Ethiopia’s government says a United Nations report on the year-old conflict centered in the Tigray region supports the consistent denial from Addis Ababa that it is engaged in genocide or intentionally withholding humanitarian aid as a weapon of war.
“As the report makes abundantly clear, the TPLF triggered the tragic conflict and committed some of the most egregious violations and abuses,” said a statement released by President Abiy Ahmed. Those violations include ethnic-based killings, torture, sexual violence, and other human rights violations, according to the report.
It was completed jointly by the Ethiopian Human Rights Commission (EHRC) and the Office of the United Nations High Commissioner for Human Rights (OHCHR) and released Wednesday.

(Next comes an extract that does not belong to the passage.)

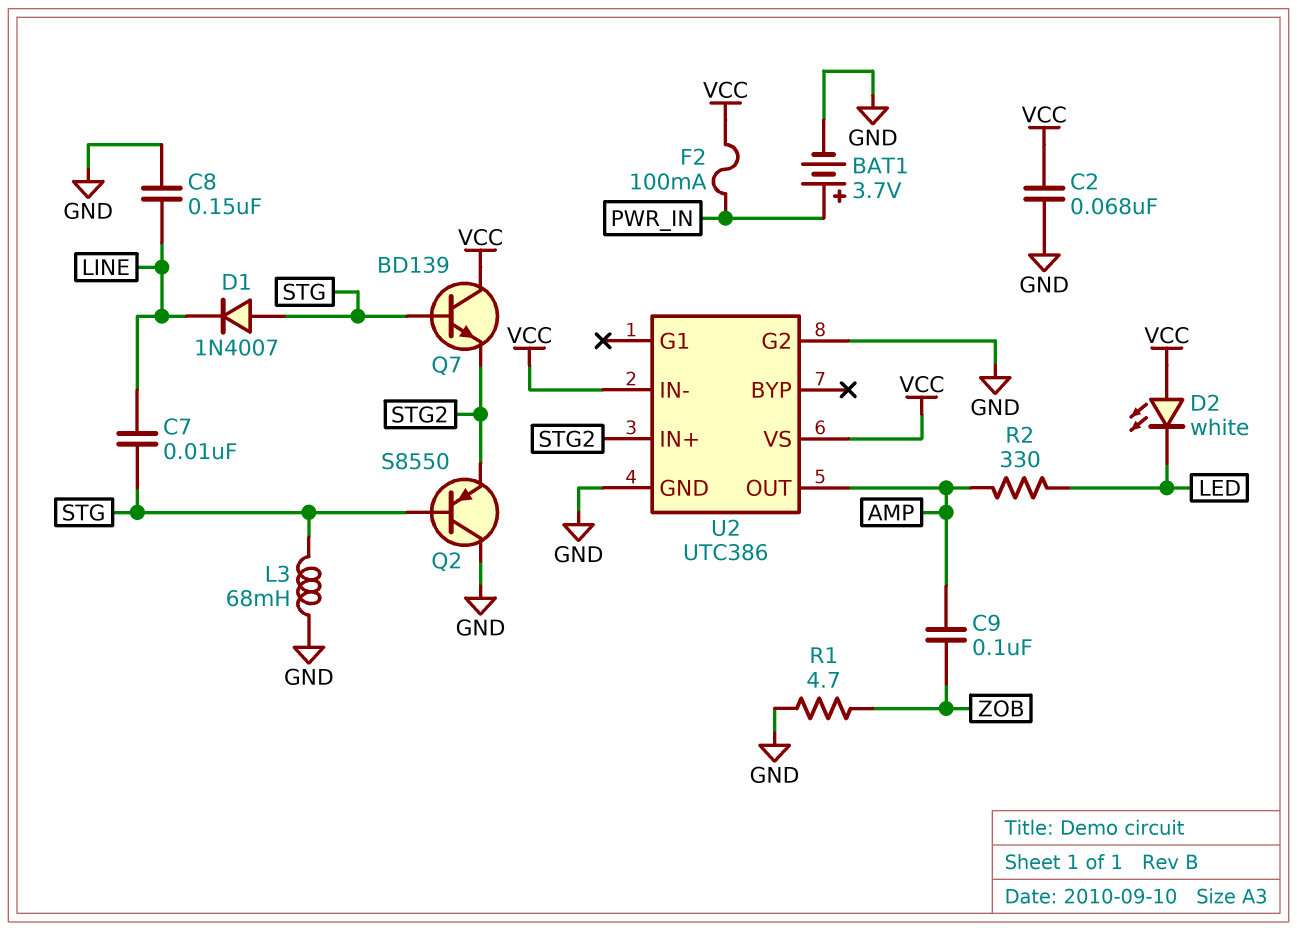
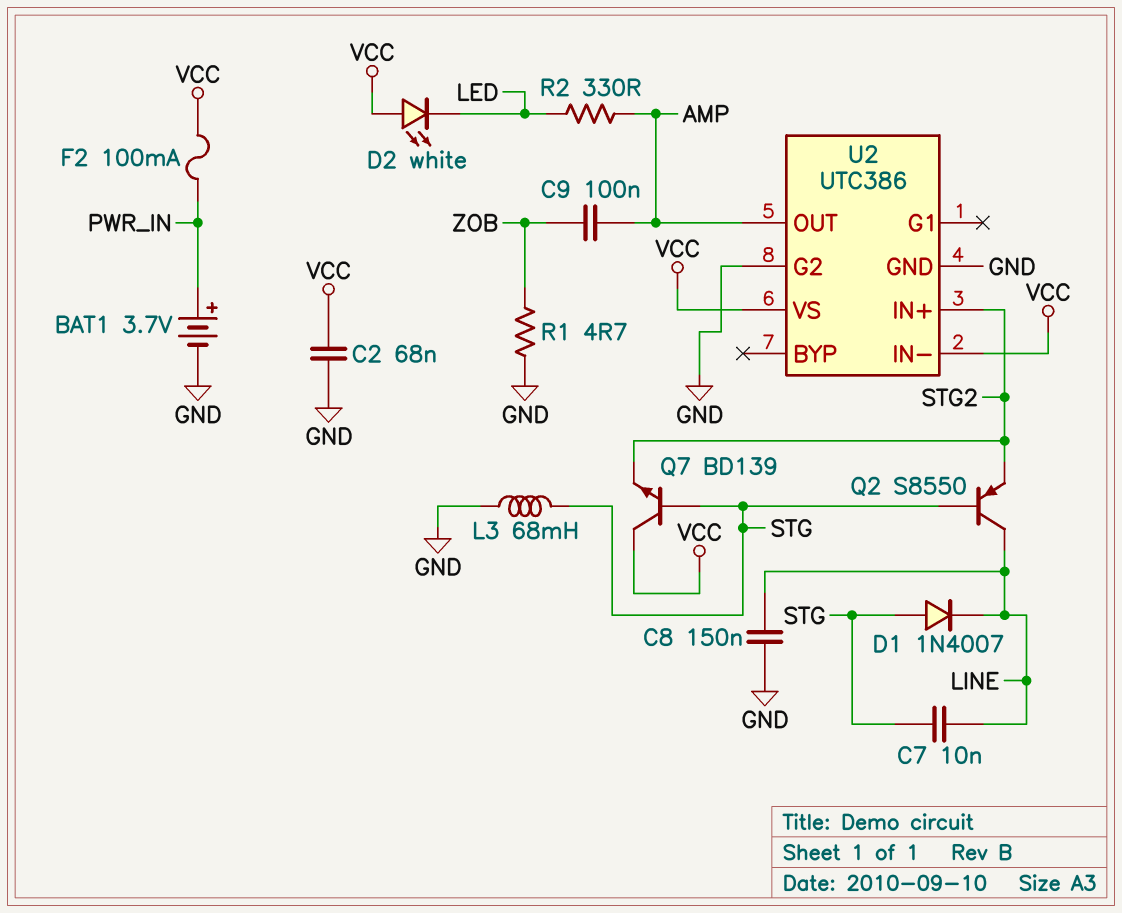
Q2: PNP S8550 (B STG, C GND, E STG2) -> PNP S8550 (B STG, C LINE, E STG2)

Ethiopia downplayed the government’s own role in the conflict, which has now lasted a year and claimed at least 50,000 lives as it spills into adjacent regions despite a ceasefire declared in June. Recent days have seen TPLF forces make territorial gains in a move toward the Ethiopian capital, prompting Abiy to declare a state of emergency.
Neighboring Eritrea, which has military forces fighting in Ethiopia, also was implicated in some of the atrocities listed in the report. Asmara also issued a response that was more forceful in denying the report’s claims.
The report comes as global leaders again seek to intervene. Ugandan President Yoweri Museveni has called for an East African leaders’ summit on the Ethiopian conflict, while the regional Intergovernmental Authority on Development (IGAD) again called for a ceasefire on Thursday.
United States diplomat Jeffrey Feltman, the U.S. special envoy for Horn of Africa, began a two-day visit to Ethiopia at the African Union on Thursday. He met with AU Commissioner Moussa Faki Mahamat to discuss both the Ethiopian and Sudanese crises.
Feltman stressed that the U.S. is not alone in its concern over Ethiopia, citing the efforts of the AU, the Kenyan government, the European Union and others in seeking to end the conflict.
“The Prime Minister now has the power and the opportunity to embrace peace,” Feltman said. “Instead, we see the situation getting worse, not better.”